Editorial of The New York Sun | January 9, 2013
PUBLIC CHOICE: James Buchanan, who died today at the age of 93, gave us the tools to understand the expansion of government that is taking place in our time.
The death of James Buchanan takes from us the man who, more than any other, gave us the tools to understand what is happening to our country in the years of Obama. The professor at George Mason University was the leading progenitor of what is known as public choice theory, which holds, in our favorite summation of it, that government is the competitor of private business. It was a methodology for predicting the expansionist surge of our own government that has taken place during the Great Recession.
Buchanan’s work helps us understand what is happening in Washington today not as an altruistic phenomenon, though Buchanan would acknowledge that many of those in the government are animated by high ideals.* Rather Buchanan taught us to comprehend that, as the Swedish Academy put it in 1986 when it awarded Mr. Buchanan the Nobel Prize in Economics, “individuals who behave selfishly on markets can hardly behave wholly altruistically in political life.”
Sweden’s citation was quoted just the other day in this space by the editor of futureofcapitalism.com, Ira Stoll. “Governor Romney’s explanation of his election loss — that President Obama bought the election with ‘gifts’ such as health insurance coverage and student loan forgiveness — may be closer to the truth than a lot of people want to believe,” Mr. Stoll wrote. The columnist noted that Mr. Romney’s remarks were less than artfully articulated. But he wrote that Mr. Romney was “hardly the first to suggest that voters might be swayed by the government benefits they are receiving.”
Mr. Stoll quoted the summary of public choice theory in the Concise Encyclopedia of Economics, as pointing out that “people are guided chiefly by their own self-interests and…as such, voters ‘vote their pocketbooks,’ supporting candidates and ballot propositions they think will make them personally better off…Public choice, in other words, simply transfers the rational actor model of economic theory to the realm of politics.” It proved to be a powerful insight in the age of socialism.

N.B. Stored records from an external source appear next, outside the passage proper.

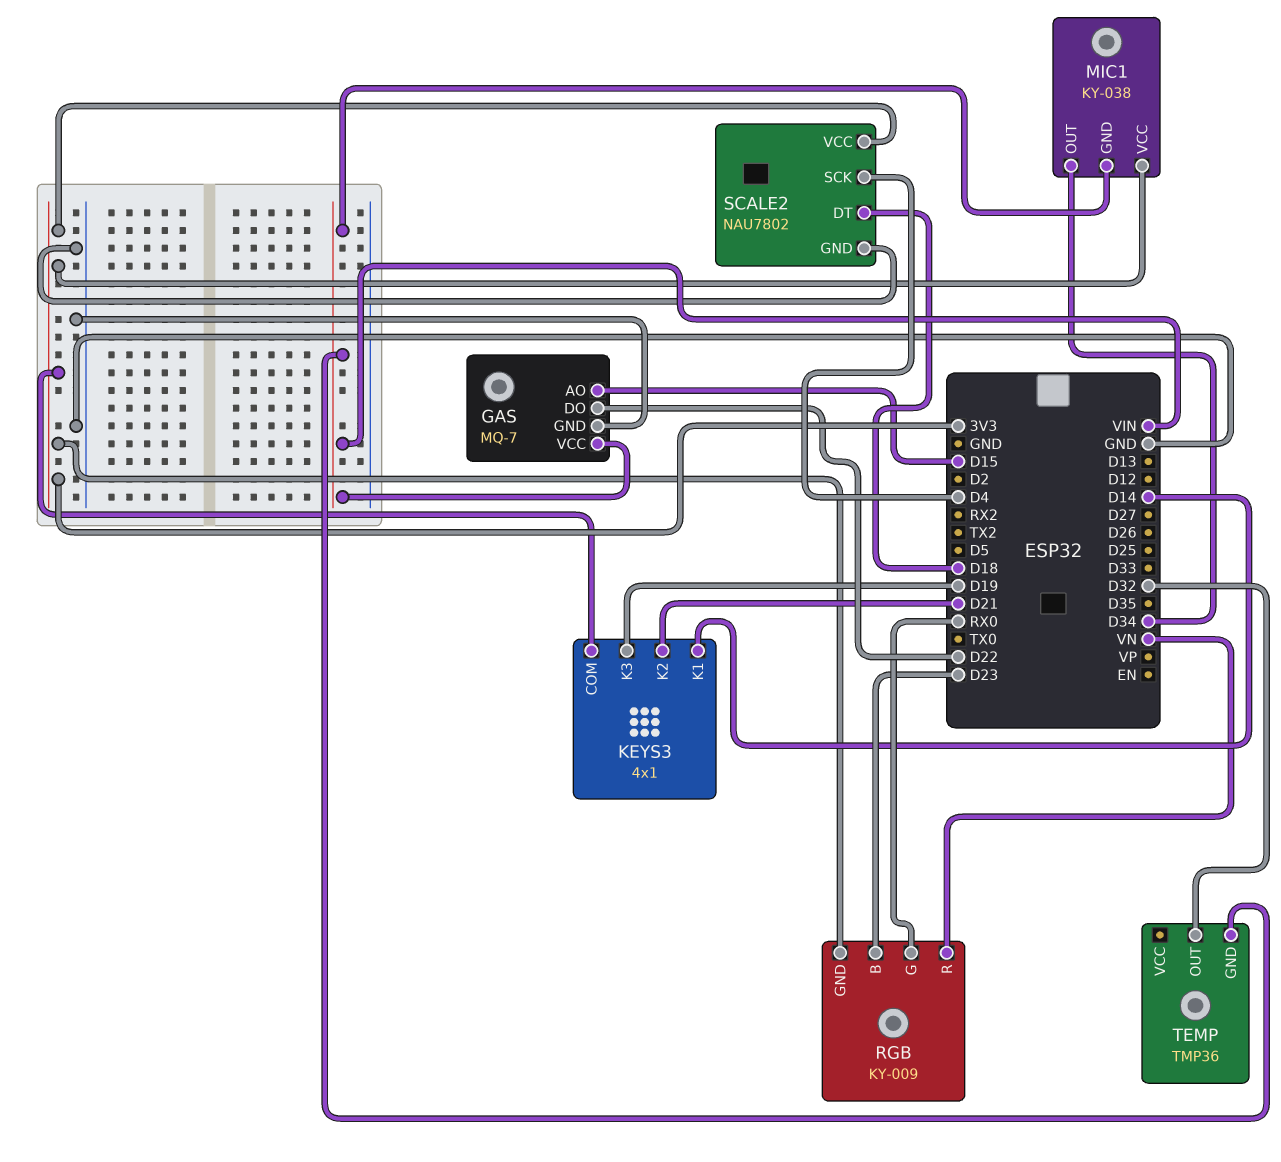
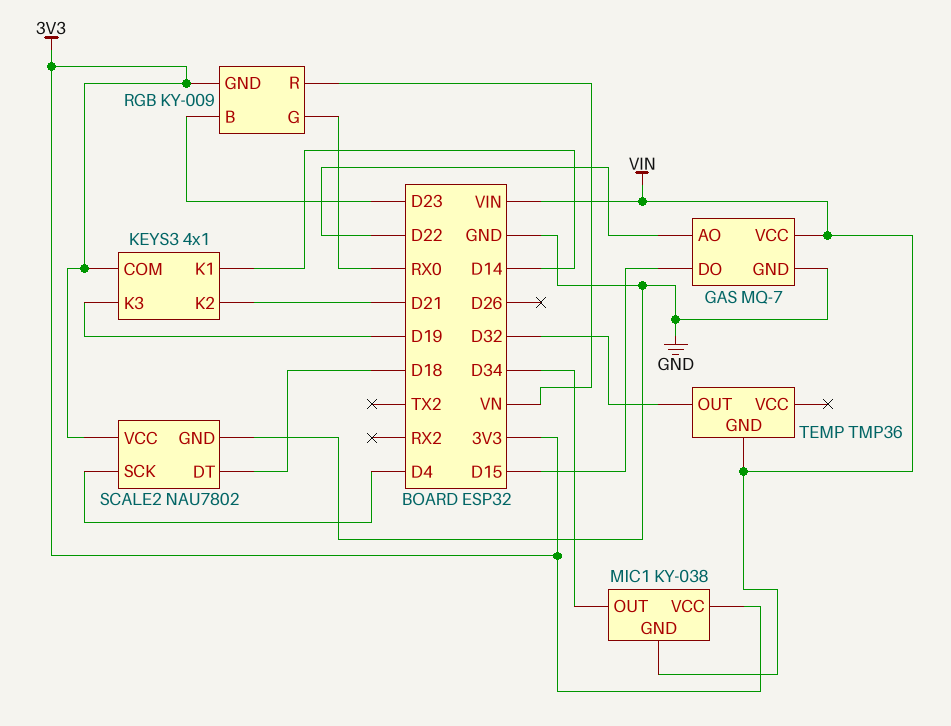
GAS pin AO: D15 -> D22
GAS pin DO: D22 -> D15

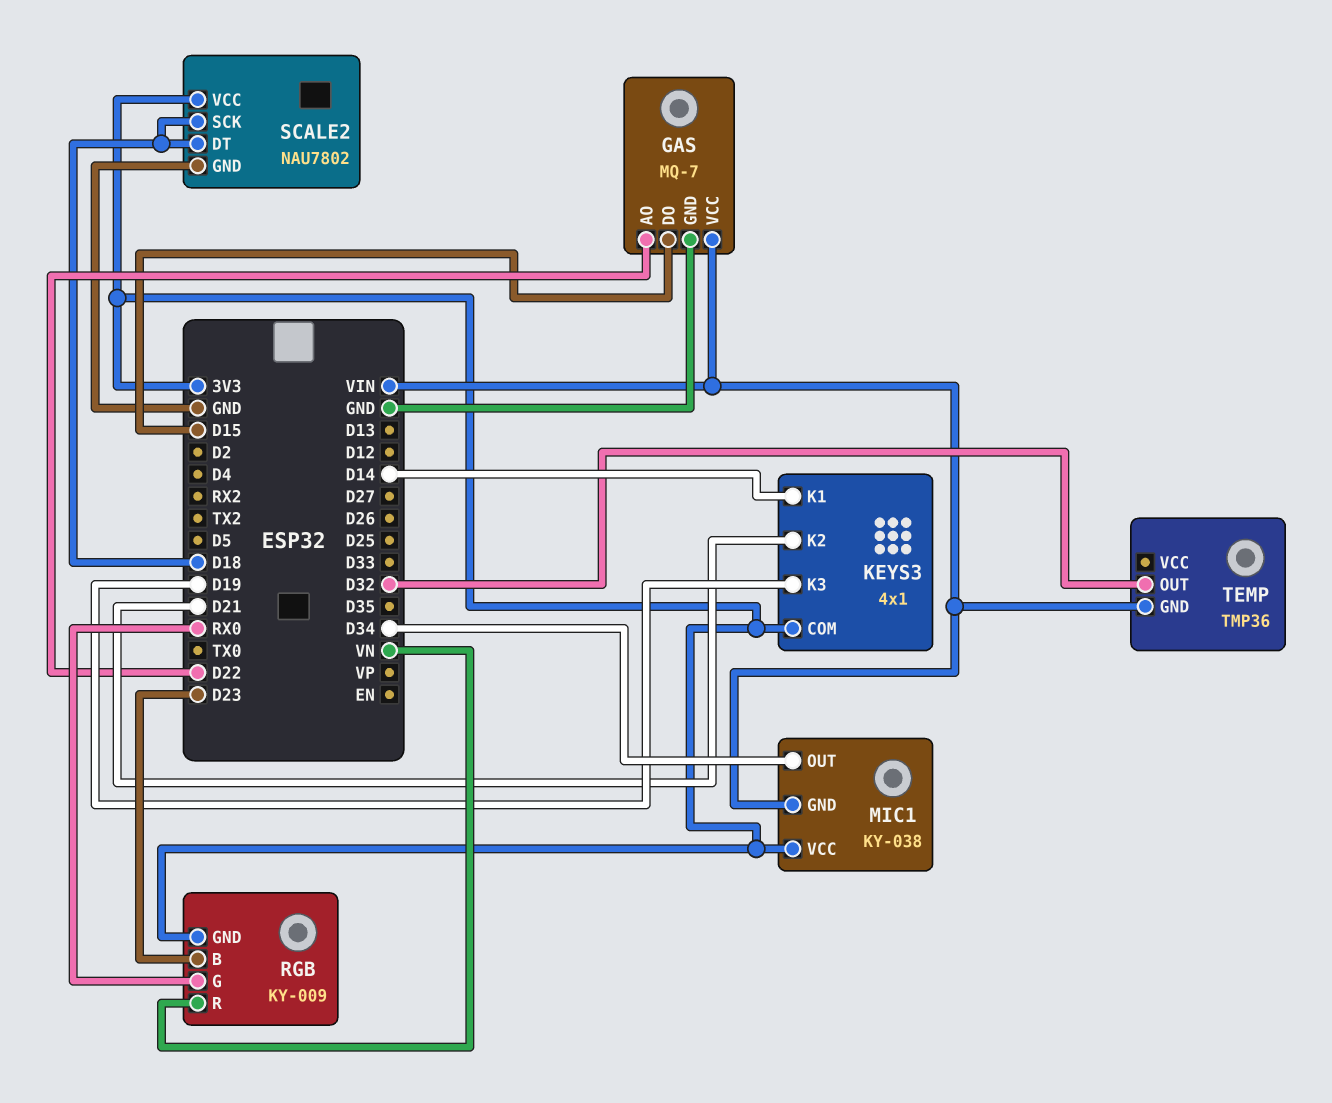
SCALE2 pin SCK: D4 -> D18

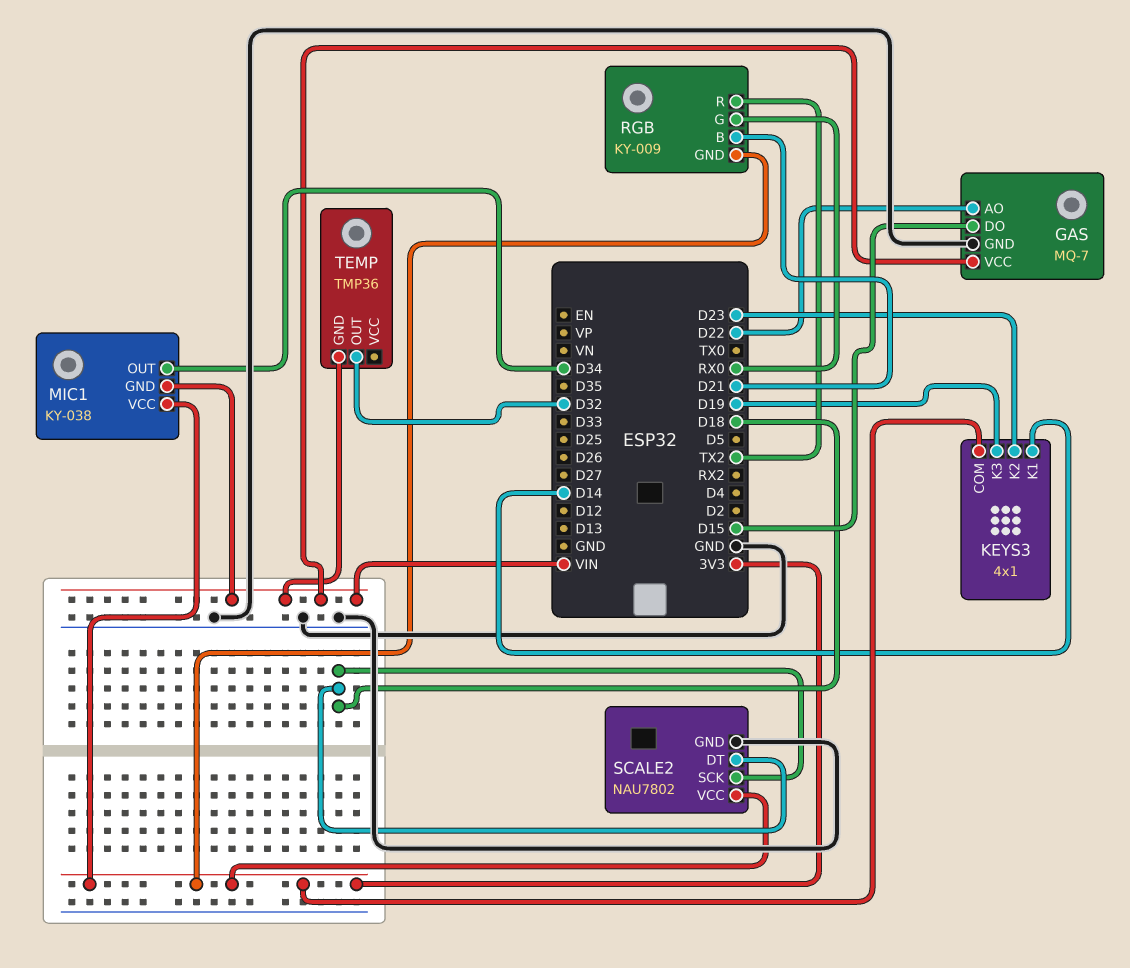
KEYS3 pin K2: D21 -> D23
RGB pin B: D23 -> D21
RGB pin R: VN -> TX2

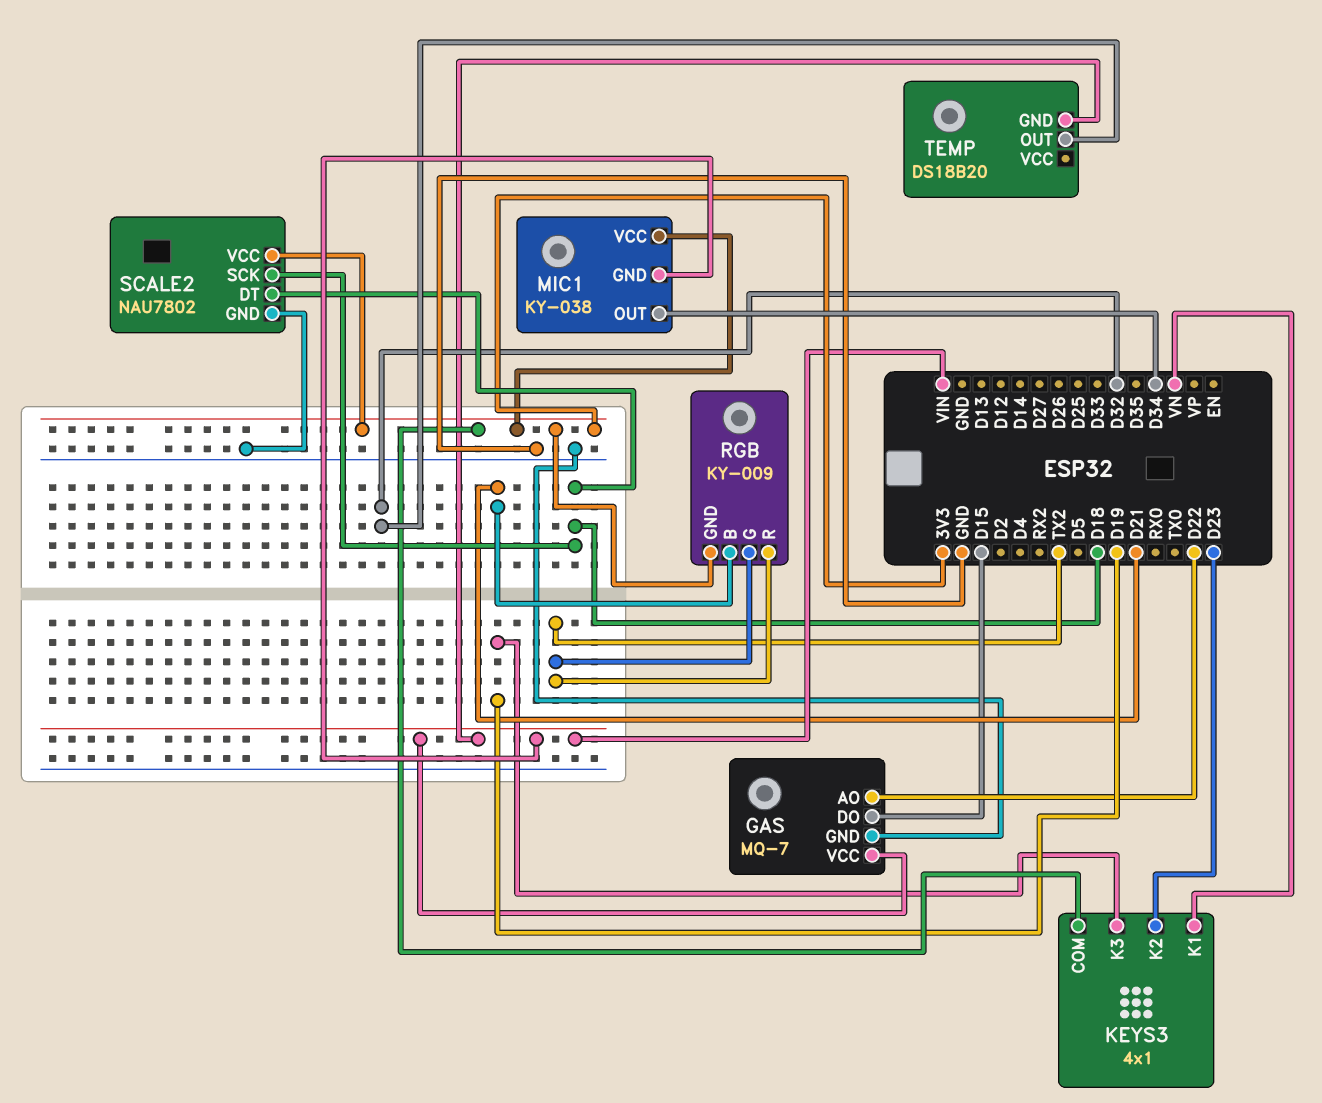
KEYS3 pin K1: D14 -> VN
RGB pin G: RX0 -> TX2
TEMP: TMP36 -> DS18B20

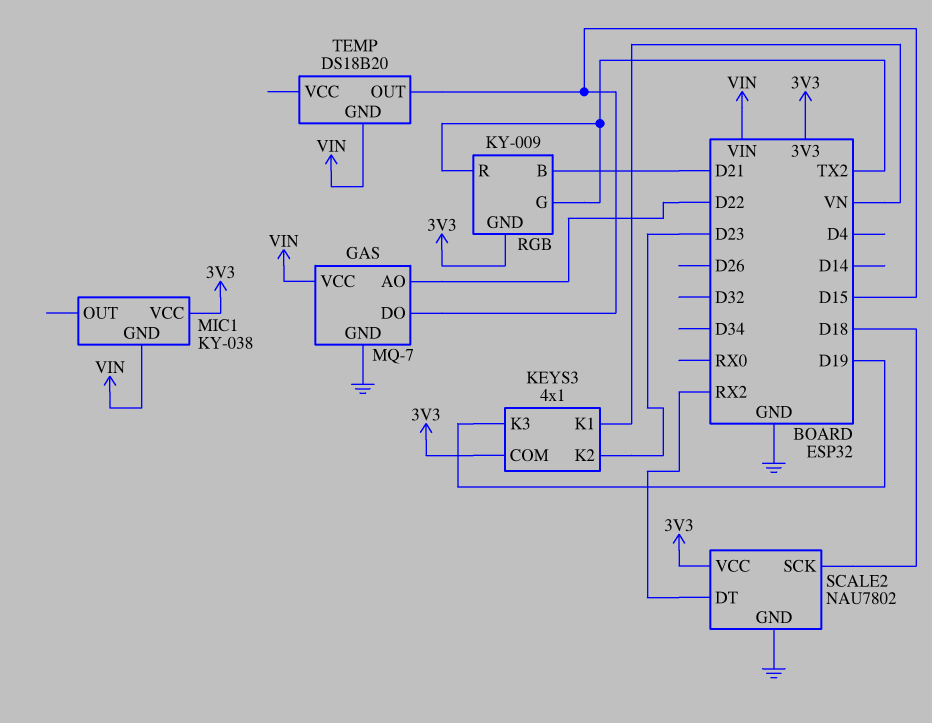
MIC1 pin OUT: D34 -> none
SCALE2 pin DT: D18 -> RX2
TEMP pin OUT: D32 -> D15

We didn’t know Buchanan personally, though over the years he was generous in talking to our editorial writers and reporters. His life was a reminder of the impact an individual can have just by study and writing. Buchanan wrote more than 30 books, according to the total cited by the New York Times in a fine obituary of a scholar who stood for everything the Times seems to oppose. The question Buchanan brought into focus for us was summarized by Amity Shlaes in a column issued in the closing year of the 20th century, in which she identified Buchanan as the “reigning economic philosopher of our era.”
At the time, Miss Shlaes put the question Buchanan posed as “why, in 1999, bereft of any serious reason to maintain high taxes — we have, after all, no war, no deficit, and a president who has declared the era of big government to be over — many lawmakers, particularly Democrats, still insist on spending first and cutting later.” It turned out to be a question would come every more sharply into focus for the next decade and a half. It has rarely been in sharper relief than it is now, when America teeters on the edge of its fiscal cliff.
It happens that in March the Public Choice Society, which Buchanan founded with Gordon Tullock, will gather for its 50th anniversary meeting. A call for papers has been issued, according to the society’s Web site, and the event will convene at New Orleans. It will be an illuminating event for young journalists who want to avoid the Hunger Games that the next generation faces because of the seemingly inexorable expansion of government and consequent narrowing of human freedom. If there is a way forward it will be illuminated in large part by those working in the field of economics that James Buchanan did so much to establish.
* As, a reader has pointed out to us subsequent to the original publication of this editorial, are many in private life.